You play as Monkey, whose hulking physique, tail-like sash and painted face make him look a lot like the Monkey King from Chinese folklore. And that’s no surprise since the storyline is basically a retelling of the 400-year-old Chinese novel “Journey to the West.”
As the game begins, you are trying to escape confinement on a giant flying slave ship soaring over a post-apocalyptic New York City. While sprinting though the vessel and fighting off robots, you run across Trip — a shapely young woman who’s also making a break for it. Unfortunately, she’s less than helpful. She ditches you several times before climbing into an escape pod and blasting into the sky — with you clinging to the pod’s exterior.
After a rough landing, you awake to find a slaver’s restraining device affixed to your noggin. Trip needs to get home — desperately — and figures the device is the only way to get your help. So, the two of you head west — often with Trip perched atop your back.

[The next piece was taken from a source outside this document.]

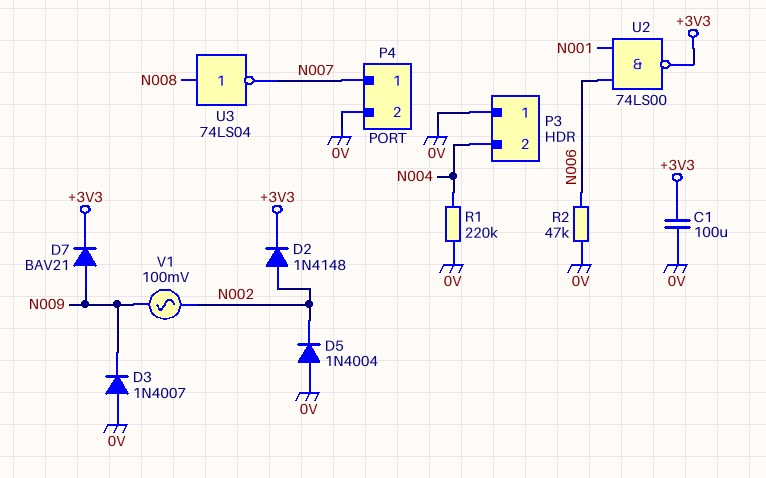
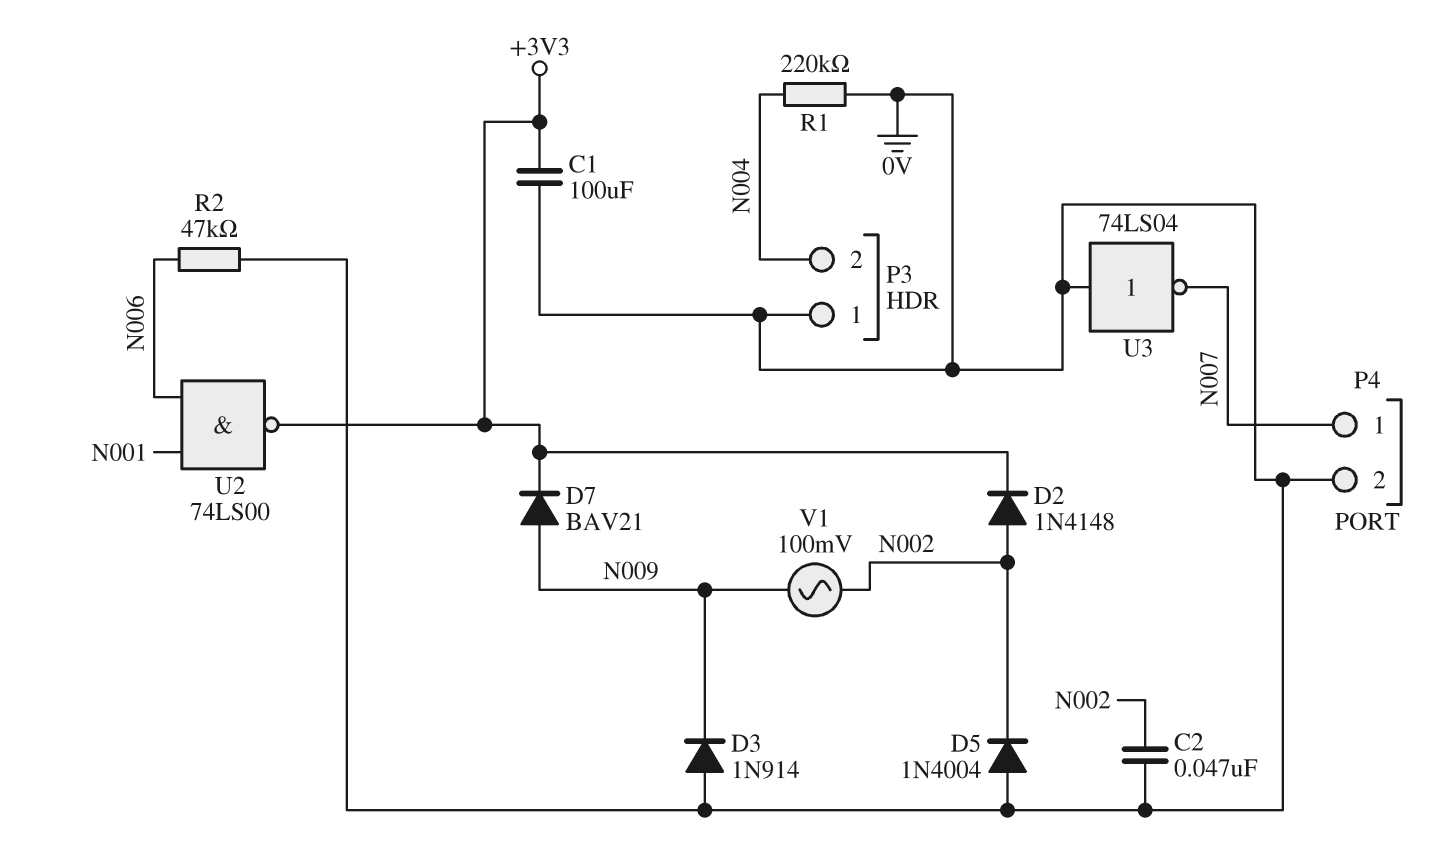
C2: none -> 47nF (0V, N002)
D3: diode 1N4007 (A 0V, K N009) -> diode 1N914 (A 0V, K N009)
U3: NOT 74LS04 (in N008, out N007) -> NOT 74LS04 (in 0V, out N007)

Along the way, you spend most of your time doing two things: bashing robots and platforming.
Monkey lives up to his name during the platforming sequences, climbing and leaping around the ruins with ease. However, the game is nowhere near “Prince of Persia” or “Assassin’s Creed” in its level of sophistication. While there’s plenty of leaping and climbing, there’s no wall-running and little swinging. And when you hit puzzles, they’re usually pretty easy. However, “Enslaved” offers much more than platforming so the balance works very well in the end.
Monkey’s other main duty is dispatching mechs — an assortment of potentially deadly robots. Your primary weapon is a staff. In addition to delivering some solid whacks, the big stick can fire energy bolts that can destroy or incapacitate robots from a distance. Because of Monkey’s diverse attacks and the differing abilities of his foes, combat is highly entertaining.
Another of Monkey’s tricks involves his “cloud,” a hovering energy disc that lets him zip around the landscape with ease. It’s not always available but, when it is, it’s fun to use.
Despite her slight build, Trip can prove helpful. She can offer healing, distract enemies or scan the surroundings for dangers. In addition, you can toss her up to hard-to-reach locations. She’s linked to you at almost all times via the slaver’s headband, so you can call on her to use her skills or to help you solve puzzles whenever necessary.
Beyond the game play, there’s plenty to keep you interested in the game. In general, the missions are well conceived, offering interesting challenges and a wide selection of activities. The story line is compelling and the characters are very engaging. It certainly helps that the voice work is very good and the dialogue is entertaining. Andy Serkis — Gollum from the “Lord of the Rings” movies — provides the voice for Monkey, so you know he’s packed with spunk. And the graphics are excellent.
This all adds up to a game that will certainly enthrall a lot of gamers.